Reginaldo José de Carvalho* – SC – Publicado originalmente no Jornal da Montanha**.

O Estado de Santa Catarina, apesar de não ser muito conhecido no cenário do montanhismo, possui algumas pérolas que contribuem para enriquecer a história do montanhismo nacional, muito embora, esta prática se desenvolveu de forma mais sutil, porém, contemporânea  aos principais centros e que merecem ser conhecidas.

Com a chegada dos imigrantes europeus, a necessidade, juntamente com a dificuldade de conectar as cidades para escoar matéria prima  entre os portos com o planalto, foi muito determinada pelas serras, que impuseram desafio aos primeiros exploradores encarregados de abrir as estradas em direção ao planalto, tornando-se as transposições das serras catarinenses grandes empreitadas louváveis e reconhecidas até os dias atuais.

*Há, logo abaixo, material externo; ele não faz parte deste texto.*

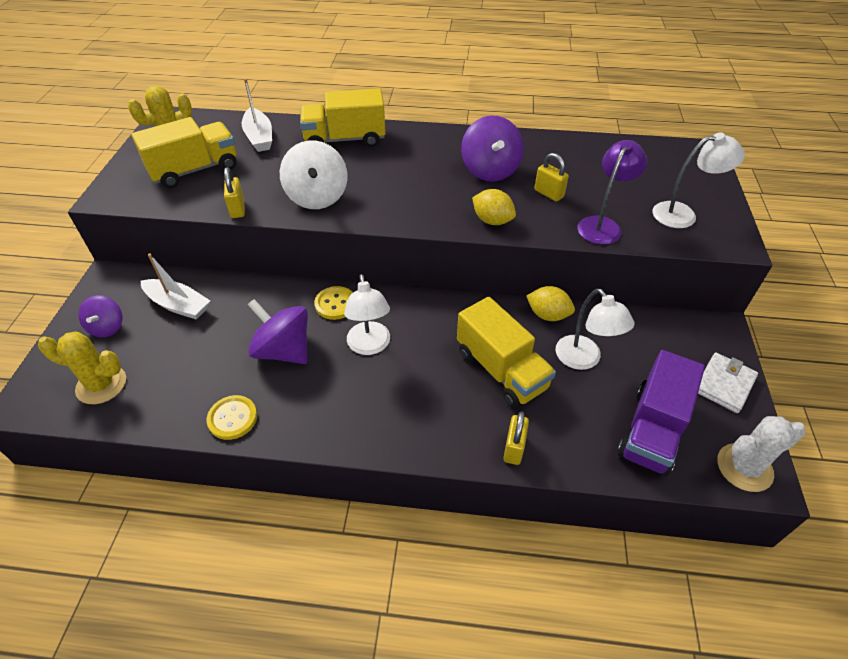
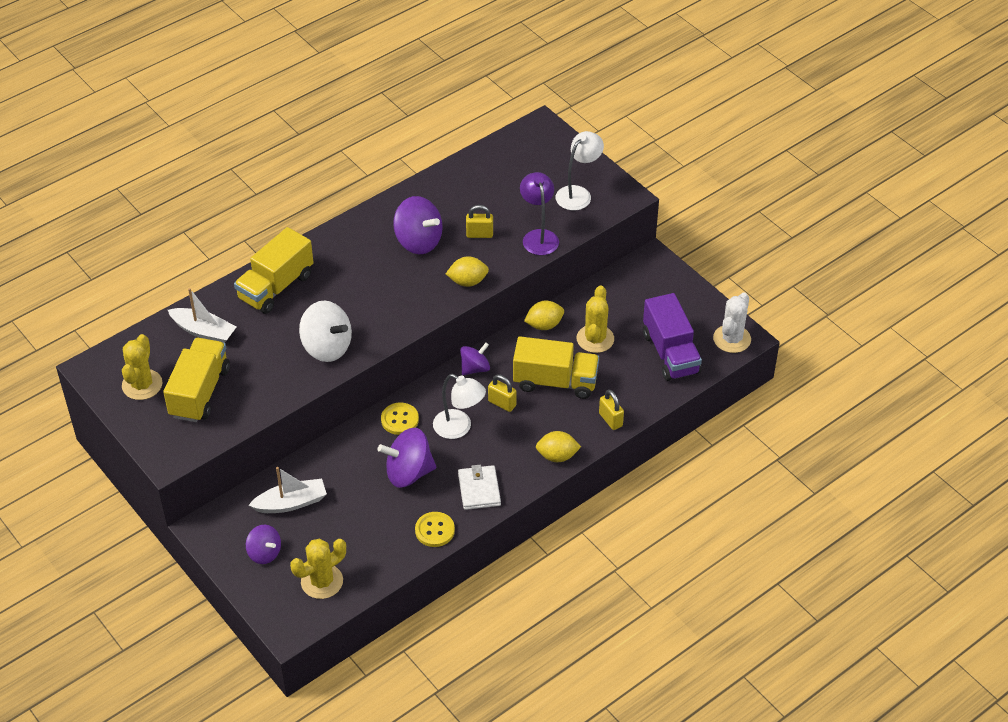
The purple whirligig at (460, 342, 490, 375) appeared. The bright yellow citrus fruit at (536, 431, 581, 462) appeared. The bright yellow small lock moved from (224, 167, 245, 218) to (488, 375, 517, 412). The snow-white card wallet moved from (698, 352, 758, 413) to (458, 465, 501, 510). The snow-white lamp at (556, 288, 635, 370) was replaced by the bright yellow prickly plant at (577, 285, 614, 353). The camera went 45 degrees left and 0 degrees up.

Também com os europeus, houveram os primeiros relatos e registros de ascensões, muitas vezes exploratórias e outras já com cunho montanhístico e contemplativo, dentre as principais, segue em ordem cronológica um pequeno resumo das ascensões históricas nas montanhas de Santa Catarina.

Neste artigo, serão descritos os principais feitos ocorridos entre os anos de 1711 à 1948, somente o que diz respeito aos primórdios, pois a história moderna ainda está sendo construída.

1711: Diversas foram as montanhas  exploradas com a chegada dos europeus, onde as primeiras fontes são de Padres Jesuítas, principalmente na Serra Geral, em Urubici a partir do ano de 1711, quando D. João V ordenou que os mesmos demarcassem o território, procurassem minas e catequizem os índios Xokleng que habitavam naquela região.

Montanhas como Costão do Frade 1370m, Morro Pelado e Morro do Campestre 1385m, são elevações possuidoras de muitas histórias sobre os tais jesuítas, o Costão do Frade principalmente, possui uma escadaria de pedras, feita com mão de obra escrava, com descrições antigas sugeridas serem dos jesuítas.

O segundo ponto mais alto do Estado, o Morro da Igreja 1822m, é detentor de muitas histórias e lendas indígenas e de tesouros escondidos em suas escarpas,  acredita-se que os padres jesuítas foram os primeiros europeus a subirem esta elevação em 1745, seu nome pode ter surgido dos próprios sacerdotes exploradores.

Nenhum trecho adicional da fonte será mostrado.